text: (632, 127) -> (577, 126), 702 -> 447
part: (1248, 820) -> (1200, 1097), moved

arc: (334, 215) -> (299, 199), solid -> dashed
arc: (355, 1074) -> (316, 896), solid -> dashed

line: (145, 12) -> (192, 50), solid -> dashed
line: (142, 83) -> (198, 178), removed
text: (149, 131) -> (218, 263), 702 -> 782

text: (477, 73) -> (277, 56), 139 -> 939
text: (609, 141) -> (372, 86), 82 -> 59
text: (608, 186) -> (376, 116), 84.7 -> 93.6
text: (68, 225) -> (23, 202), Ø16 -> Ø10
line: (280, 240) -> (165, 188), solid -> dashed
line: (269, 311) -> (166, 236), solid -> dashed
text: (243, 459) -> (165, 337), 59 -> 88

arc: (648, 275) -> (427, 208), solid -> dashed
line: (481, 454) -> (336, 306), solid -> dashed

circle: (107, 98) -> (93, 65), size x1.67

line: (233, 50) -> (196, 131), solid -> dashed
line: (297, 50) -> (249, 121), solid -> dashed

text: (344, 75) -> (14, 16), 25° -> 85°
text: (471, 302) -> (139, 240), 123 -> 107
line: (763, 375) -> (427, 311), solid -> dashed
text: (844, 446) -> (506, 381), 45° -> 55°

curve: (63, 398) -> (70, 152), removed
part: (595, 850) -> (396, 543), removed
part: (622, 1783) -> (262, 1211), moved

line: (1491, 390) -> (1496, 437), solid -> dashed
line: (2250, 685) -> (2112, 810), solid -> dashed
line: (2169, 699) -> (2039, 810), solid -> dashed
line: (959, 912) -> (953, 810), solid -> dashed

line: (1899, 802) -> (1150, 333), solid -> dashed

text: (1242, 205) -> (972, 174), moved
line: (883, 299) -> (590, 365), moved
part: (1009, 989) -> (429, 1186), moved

TASK INSTRUCTIONS: In the listing above, find the line containing "line: (2169, 699)" and please quote exactly that line through the last one, and no other lines.

ANSWER SECTION:
line: (2169, 699) -> (2039, 810), solid -> dashed
line: (959, 912) -> (953, 810), solid -> dashed

line: (1899, 802) -> (1150, 333), solid -> dashed

text: (1242, 205) -> (972, 174), moved
line: (883, 299) -> (590, 365), moved
part: (1009, 989) -> (429, 1186), moved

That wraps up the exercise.